Let me ‘splain what you’re looking at. The craftsman extruded a wire a bit thicker than a human hair, snipped off a millimeter of it and flattened the end to make a stud. Like a tiny golden nail. You can see them side-on in the image bottom right.

Then he poked a hole for the nail in a wooden pommel and stuck it in the hole with a resin adhesive. This would have required some sort of awl and some sort of tweezers – these things are way too small for human fingers.

There would have been maybe 140,000 of these tiny gold nails in the final piece, which would have taken an estimated 2,300 man-hours. Yes, I am defiantly using the expression ‘man-hours’.

The article doesn’t say so, but it would have sparkled magically.

The article also quotes an “expert on the optics of the human eye” who said only children or people who ruined their eyesight as children could have done this work, which would impair them for life.

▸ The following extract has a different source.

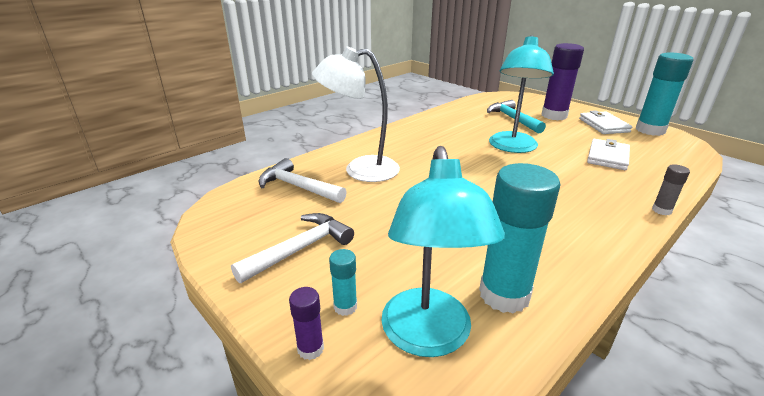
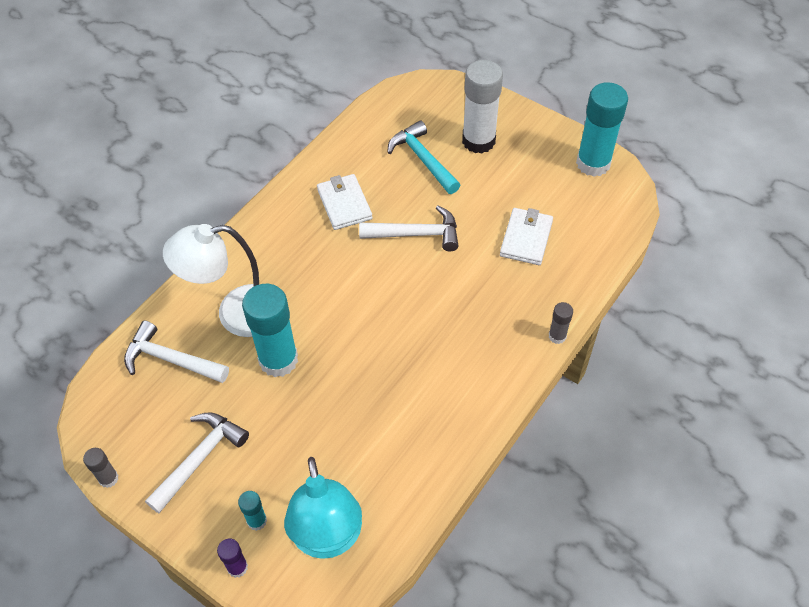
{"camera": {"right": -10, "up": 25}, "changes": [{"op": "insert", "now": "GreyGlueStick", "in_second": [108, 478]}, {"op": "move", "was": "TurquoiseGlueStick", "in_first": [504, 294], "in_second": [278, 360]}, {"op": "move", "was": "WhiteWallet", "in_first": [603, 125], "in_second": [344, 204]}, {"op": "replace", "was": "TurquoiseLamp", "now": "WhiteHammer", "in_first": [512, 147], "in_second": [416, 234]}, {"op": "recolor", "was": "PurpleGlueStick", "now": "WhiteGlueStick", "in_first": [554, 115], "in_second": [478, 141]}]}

I thought we’d been told that was a myth; that you don’t ruin your eyesight making lace. My optometrist told me it wasn’t so much that my eyesight was deteriorating, as that it was more and more fixed at the distance I used most (i.e. computer screen distance).

Anyway, take it from myopic me; it wouldn’t have impacted life all that much. I go around without my glasses most of the time and life is a pleasant soft and gauzy haze. Minimal bruises.

I tried to find a better site for this story than Ancient Origins, which seems like an ‘aliens invented underpants’ sort of place, but I failed. I also spent quite a while trying to find a YouTube to explain how the ancients made fine gold wire. All the demonstrations of wire-making I could find involve blowtorches and a tool-and-die works. No success so far.